Parma will need about another 400-500 tons to make it through the winter, Speer says, “hopefully that is all we need for the rest of the season.”
During a typical winter, Parma’s salt barn would have a good supply of salt, but this year, “you could hold a nice square dance in there,” Speer says.
A little something added
Parma, Ogden and Riga all use “additives” with their salt which help to lower the freezing point. Salt alone stops working at 16 degrees Fahrenheit, additives can keep the salt working to as low as 25 degrees below zero. The additives also help stretch salt supplies by helping to reduce the ‘bounce” of salt, keeping it in place on the roads. The additives also help the salt to spread more evenly.
“You don’t have to put down as much (salt) or salt as often,” Speer says of the mixtures.
Parma uses two additives: brewers condensed solubles and calcium chloride, Speer says.
“At zero degrees, it won’t re-freeze,” he says, “which saves going back out again.”

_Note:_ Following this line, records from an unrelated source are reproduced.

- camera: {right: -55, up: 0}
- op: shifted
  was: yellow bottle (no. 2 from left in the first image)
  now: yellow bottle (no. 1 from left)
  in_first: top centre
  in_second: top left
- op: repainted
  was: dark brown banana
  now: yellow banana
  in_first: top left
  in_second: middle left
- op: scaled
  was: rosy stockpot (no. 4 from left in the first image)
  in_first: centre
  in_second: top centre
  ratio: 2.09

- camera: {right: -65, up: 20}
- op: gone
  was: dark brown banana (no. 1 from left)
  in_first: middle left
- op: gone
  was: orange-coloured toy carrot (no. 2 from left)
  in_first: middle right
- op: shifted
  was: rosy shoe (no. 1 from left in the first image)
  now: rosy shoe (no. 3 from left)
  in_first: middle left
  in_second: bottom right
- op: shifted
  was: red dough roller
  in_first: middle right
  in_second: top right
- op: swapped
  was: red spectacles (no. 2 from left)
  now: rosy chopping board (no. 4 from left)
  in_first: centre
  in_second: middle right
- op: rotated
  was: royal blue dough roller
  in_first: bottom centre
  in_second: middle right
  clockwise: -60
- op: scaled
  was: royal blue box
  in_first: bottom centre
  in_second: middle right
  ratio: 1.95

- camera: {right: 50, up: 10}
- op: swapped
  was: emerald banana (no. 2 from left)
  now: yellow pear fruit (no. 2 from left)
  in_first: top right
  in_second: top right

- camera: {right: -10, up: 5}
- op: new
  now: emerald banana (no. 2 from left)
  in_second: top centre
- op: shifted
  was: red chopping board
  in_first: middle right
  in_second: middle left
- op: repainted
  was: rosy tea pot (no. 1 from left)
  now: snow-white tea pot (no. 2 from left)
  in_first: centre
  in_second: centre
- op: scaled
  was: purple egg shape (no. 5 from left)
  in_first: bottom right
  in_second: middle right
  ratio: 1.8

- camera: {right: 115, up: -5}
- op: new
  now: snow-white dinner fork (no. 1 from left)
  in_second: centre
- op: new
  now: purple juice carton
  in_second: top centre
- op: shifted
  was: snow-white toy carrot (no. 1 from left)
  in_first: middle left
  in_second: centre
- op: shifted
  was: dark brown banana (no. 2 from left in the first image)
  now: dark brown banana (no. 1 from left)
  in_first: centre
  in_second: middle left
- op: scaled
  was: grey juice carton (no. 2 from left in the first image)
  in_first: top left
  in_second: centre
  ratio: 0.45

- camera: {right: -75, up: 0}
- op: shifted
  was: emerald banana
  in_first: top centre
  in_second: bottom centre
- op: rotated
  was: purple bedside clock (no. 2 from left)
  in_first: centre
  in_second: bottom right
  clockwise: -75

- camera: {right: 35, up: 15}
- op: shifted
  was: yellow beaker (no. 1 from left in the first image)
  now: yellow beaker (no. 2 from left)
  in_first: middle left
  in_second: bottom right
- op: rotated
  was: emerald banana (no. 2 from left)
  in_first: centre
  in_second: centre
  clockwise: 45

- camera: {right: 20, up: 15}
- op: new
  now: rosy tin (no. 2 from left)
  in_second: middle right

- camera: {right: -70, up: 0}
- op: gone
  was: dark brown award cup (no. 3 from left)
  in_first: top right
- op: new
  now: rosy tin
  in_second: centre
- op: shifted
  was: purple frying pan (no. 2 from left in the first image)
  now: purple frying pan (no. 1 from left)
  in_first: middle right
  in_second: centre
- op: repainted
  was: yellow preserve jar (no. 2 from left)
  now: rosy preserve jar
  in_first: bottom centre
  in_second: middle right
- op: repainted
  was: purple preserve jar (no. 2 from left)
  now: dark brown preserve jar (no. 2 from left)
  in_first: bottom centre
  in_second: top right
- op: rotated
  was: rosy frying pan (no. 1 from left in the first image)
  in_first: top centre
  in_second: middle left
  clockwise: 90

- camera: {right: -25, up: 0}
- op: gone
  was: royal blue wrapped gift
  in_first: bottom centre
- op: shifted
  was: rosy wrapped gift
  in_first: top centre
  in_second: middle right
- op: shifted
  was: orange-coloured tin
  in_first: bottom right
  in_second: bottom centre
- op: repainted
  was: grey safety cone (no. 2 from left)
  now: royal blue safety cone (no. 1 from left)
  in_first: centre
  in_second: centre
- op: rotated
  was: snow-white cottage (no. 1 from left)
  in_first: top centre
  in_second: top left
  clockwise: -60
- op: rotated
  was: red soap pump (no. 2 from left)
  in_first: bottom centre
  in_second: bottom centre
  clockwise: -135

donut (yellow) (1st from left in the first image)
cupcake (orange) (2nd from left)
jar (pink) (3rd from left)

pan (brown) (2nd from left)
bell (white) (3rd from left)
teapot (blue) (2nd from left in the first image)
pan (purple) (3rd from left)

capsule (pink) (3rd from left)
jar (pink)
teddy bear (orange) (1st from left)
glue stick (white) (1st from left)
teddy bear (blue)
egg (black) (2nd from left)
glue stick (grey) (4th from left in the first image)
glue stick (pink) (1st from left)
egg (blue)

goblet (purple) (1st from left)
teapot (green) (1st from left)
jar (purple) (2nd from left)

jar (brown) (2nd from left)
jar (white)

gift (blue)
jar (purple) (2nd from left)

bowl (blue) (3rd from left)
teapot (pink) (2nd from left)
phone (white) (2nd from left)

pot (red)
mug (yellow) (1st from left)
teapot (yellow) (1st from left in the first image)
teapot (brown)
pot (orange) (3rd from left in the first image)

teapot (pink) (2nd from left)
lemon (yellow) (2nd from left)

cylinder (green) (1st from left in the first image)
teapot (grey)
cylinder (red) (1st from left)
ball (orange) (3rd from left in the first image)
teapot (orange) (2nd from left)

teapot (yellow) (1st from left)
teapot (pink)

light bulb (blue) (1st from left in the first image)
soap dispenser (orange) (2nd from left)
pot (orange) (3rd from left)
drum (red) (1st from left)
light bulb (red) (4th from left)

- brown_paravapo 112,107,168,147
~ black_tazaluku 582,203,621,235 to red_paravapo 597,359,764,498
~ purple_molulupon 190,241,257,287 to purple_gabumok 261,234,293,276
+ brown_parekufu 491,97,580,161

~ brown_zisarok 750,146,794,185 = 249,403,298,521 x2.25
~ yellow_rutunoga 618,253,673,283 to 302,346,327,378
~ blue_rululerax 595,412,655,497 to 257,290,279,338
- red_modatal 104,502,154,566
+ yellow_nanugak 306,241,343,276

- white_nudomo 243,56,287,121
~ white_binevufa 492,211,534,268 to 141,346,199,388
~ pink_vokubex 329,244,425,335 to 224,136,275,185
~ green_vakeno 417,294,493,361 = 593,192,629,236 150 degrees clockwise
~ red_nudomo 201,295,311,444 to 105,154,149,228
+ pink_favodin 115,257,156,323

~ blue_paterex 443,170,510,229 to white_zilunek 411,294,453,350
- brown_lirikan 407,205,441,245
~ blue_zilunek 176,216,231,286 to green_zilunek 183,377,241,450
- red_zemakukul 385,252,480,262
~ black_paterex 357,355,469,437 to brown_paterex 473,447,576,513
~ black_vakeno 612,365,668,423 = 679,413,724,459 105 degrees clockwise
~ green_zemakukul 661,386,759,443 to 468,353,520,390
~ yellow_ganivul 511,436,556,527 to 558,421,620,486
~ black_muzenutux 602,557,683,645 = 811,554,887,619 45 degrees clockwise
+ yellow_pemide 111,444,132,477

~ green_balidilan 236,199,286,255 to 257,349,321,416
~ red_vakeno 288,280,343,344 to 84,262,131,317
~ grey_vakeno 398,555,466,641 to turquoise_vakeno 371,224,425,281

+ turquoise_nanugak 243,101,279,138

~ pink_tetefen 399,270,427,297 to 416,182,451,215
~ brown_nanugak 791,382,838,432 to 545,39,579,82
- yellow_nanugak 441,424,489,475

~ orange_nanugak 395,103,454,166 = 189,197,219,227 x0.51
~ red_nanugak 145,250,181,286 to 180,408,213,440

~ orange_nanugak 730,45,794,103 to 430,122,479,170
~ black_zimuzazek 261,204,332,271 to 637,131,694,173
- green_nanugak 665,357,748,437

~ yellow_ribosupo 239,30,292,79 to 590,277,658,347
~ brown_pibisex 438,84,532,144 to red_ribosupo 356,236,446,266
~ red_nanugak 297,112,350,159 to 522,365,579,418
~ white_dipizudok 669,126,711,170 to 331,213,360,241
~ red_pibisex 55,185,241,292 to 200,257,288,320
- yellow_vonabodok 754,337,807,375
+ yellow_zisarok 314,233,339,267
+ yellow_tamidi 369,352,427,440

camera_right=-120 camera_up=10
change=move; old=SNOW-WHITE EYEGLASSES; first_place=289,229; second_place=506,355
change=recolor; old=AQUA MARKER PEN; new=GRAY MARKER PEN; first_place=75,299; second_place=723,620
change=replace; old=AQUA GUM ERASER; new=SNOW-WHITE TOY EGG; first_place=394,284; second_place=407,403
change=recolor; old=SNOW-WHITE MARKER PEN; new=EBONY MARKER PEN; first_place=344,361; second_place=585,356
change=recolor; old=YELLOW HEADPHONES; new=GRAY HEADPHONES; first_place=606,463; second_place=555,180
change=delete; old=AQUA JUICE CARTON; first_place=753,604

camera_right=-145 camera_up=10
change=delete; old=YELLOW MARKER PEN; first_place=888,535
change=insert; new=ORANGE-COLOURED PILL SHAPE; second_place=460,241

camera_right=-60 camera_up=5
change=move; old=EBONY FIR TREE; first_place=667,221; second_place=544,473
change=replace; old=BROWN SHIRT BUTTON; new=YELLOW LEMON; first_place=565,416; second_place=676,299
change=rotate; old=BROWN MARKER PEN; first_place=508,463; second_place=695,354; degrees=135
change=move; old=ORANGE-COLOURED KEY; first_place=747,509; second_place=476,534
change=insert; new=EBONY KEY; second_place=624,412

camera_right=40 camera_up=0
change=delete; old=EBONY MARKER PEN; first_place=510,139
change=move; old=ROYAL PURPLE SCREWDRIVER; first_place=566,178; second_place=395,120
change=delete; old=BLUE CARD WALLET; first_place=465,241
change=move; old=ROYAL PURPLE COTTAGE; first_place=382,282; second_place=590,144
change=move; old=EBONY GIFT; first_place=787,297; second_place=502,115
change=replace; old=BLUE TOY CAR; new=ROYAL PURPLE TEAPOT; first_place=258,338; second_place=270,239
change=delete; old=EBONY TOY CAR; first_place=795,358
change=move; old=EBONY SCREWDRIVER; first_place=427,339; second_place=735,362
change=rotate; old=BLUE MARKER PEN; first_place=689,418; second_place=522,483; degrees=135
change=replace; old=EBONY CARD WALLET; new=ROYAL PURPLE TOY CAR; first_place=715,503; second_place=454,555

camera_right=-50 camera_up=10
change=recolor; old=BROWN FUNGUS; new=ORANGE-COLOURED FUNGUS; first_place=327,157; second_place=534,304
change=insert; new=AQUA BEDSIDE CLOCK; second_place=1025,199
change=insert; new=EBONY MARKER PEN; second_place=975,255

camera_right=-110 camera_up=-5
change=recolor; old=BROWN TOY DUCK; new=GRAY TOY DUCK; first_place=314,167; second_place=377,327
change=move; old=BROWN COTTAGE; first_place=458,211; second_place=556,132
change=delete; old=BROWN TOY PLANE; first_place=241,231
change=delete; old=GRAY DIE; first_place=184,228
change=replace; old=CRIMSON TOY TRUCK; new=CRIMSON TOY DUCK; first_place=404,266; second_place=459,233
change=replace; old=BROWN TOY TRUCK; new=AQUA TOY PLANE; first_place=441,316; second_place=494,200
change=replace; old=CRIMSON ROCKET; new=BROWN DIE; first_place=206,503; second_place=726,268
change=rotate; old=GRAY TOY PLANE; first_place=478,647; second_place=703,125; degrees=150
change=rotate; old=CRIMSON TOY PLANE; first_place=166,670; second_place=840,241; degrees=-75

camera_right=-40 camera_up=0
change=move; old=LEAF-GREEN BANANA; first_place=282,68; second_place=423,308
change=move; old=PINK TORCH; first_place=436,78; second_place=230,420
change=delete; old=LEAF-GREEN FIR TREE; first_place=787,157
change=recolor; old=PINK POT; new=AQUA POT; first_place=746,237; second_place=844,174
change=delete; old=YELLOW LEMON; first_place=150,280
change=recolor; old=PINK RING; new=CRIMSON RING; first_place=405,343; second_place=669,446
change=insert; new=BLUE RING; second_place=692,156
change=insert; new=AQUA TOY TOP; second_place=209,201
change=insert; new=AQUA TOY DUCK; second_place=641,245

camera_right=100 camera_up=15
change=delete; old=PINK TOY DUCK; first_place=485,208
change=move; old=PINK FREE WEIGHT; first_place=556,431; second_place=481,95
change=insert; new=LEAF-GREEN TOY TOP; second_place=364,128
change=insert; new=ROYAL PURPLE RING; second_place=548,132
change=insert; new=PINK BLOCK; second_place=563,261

The mixtures – sometimes called “sweet” salts – have a good residual as well, Speer explains. If it starts snowing again, traffic can help with working the mixture up on the road surface.
In Riga, David Smith says the town uses Magic Salt which contains brewing waste – “which smells like molasses –” and magnesium chloride. The additives pre-wet the salt, helping it to stay on the road surface better and to work faster.
Smith adds that this winter has been very tough on the roads. Riga has been going out patching potholes all winter. “It’s going to be a big expense as it warms up,” he warns.
But there is hope – now that March is here, local highway superintendents have another weapon in their arsenal with growing potency – one that doesn’t cost a penny: the sun.
“We’re looking forward to spring,” Smith says, “the sun angle melts the snow and ice off the roads, even when it’s really cold.”
Brian Speer agrees, “… the sun does a lot of good.”
“The sun is a huge help,” David Widger says.